Knowing Your Skin Could Stop Cancer Growth Early

It's the most common cancer in the United States, with more than one million new people diagnosed each year. Still, sun worshippers continue to bake their skin in the sun each year, increasing their risk, which can be deadly.

Tiray Wellen knows that all to well. He remembers the carefree summer days in his youth.

"You know, I always ran around playing frisbee without a t-shirt on."

And without sunscreen. But he ended up paying a high price for that freedom. Tiray was diagnosed with Melanoma, a potentially fatal form of skin cancer. The cancer was in his chest area.

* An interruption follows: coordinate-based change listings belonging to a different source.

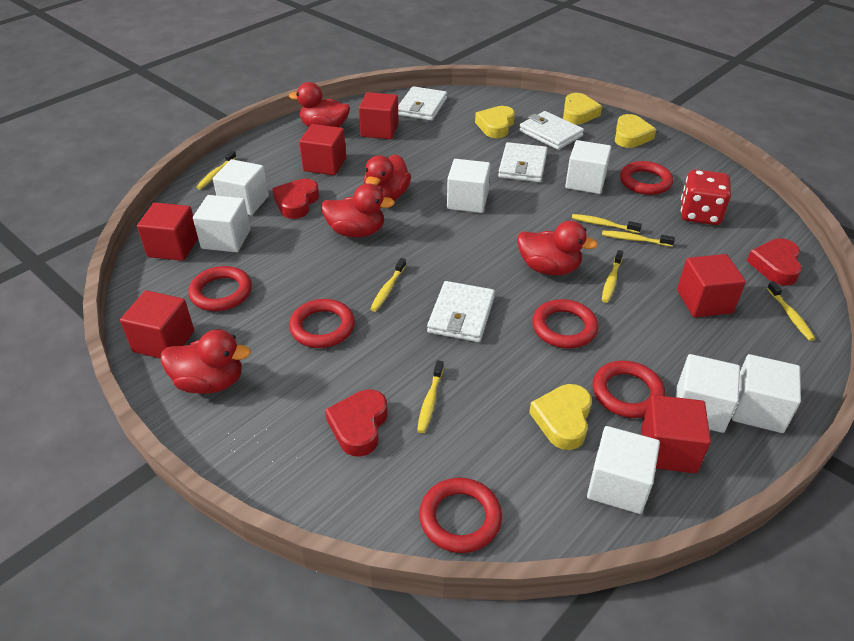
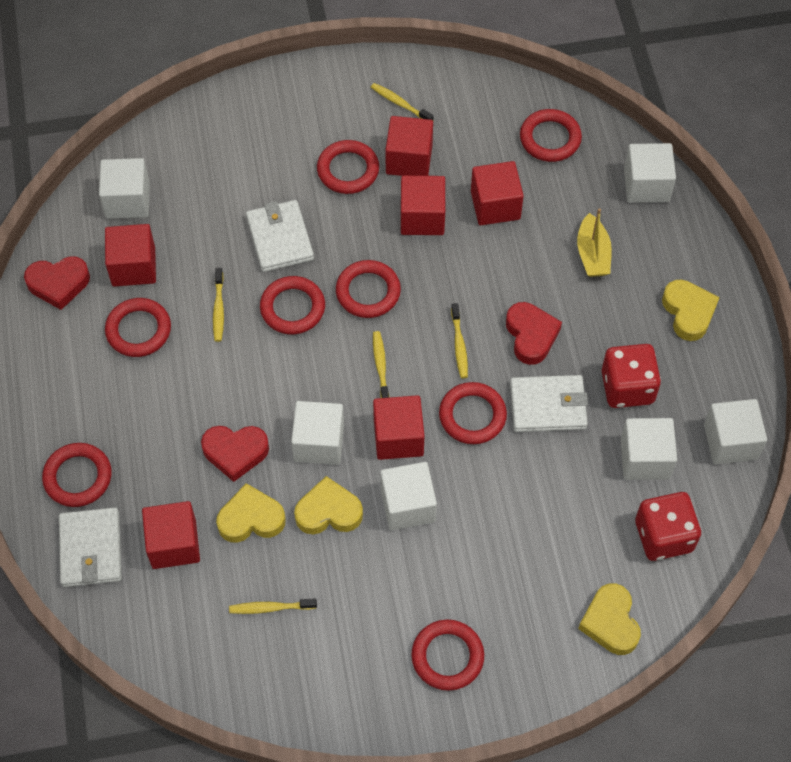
red dice: 1 -> 2
red duck: 5 -> 0
red ring: 6 -> 8
white cube: 7 -> 6
white wallet: 4 -> 3
yellow boat: 0 -> 1
yellow toothbrush: 7 -> 5

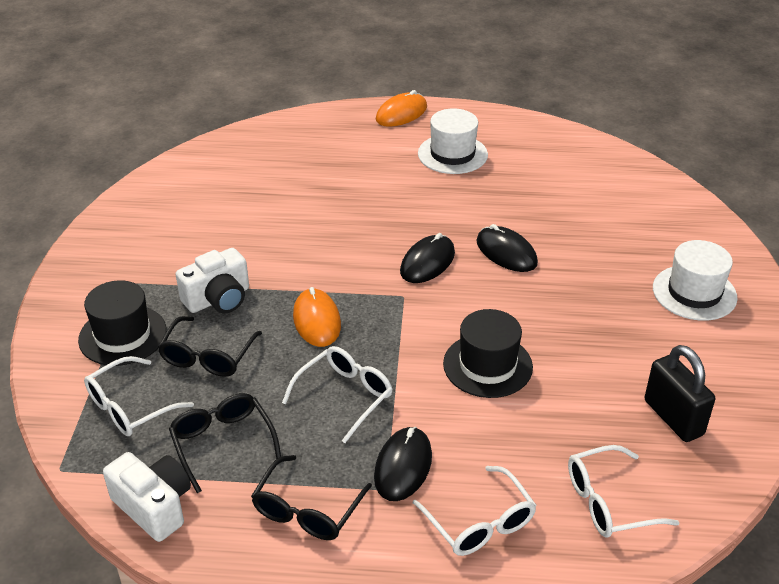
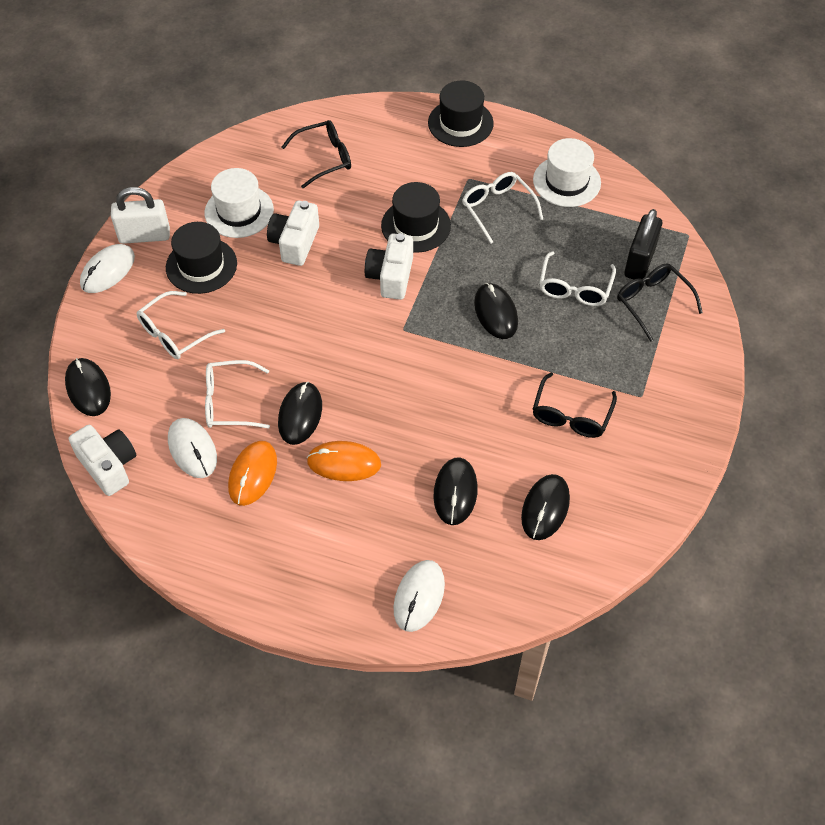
black hat: 2 -> 3
black mouse: 3 -> 5
white camera: 2 -> 3
white mouse: 0 -> 3
white padlock: 0 -> 1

The diagnosis changed not only his life, but the lives of those he loved most.

"My family freaked out."

A year ago, Tiray's melanoma was successfully removed before it spread.

"He was very lucky that he caught it as soon as he did and that it hadn't spread," Tiray's wife  Nancy said.

Gulfport Dermatologist Dr. Angela Wingfield agrees. She says early detection and prompt treatment are the keys to survival.

"For a thin melanoma, the five year survival rate is 95 percent and usually those people are  disease-free."

But that's only if it's detected early, before it spreads. Practicing in sunny South Mississippi, Dr. Wingfield says it's not unusual to diagnose skin cancer cases every day.

"If you can catch something early when it's small, it's so easy to get rid of."

Dr. Wingfield recommends annual checkups, but says people of all ages need to have a mental inventory of their own skin.

"If a mole they have is changing, losing its color, especially one that used to be brown and now it's turning pink, or it's getting much darker, or the edges are getting blurry. Those are bad signs and mean you should have it looked at."

She also recommends sunscreen with a sun protection factor or SPF of 30.

"Of course, if you could wear sunscreen and not get too much sun to begin with, you wouldn't have to be so worried. But even knowing what's on your skin after the fact, and how long it's been there is a huge help," Dr. Wingfield said.

And that help could save your life. Tiray Wellen knows that all too well and says he isn't taking any chances. He's taken steps to protect his own children, so they can hopefully avoid the trauma he went through with skin cancer treatment.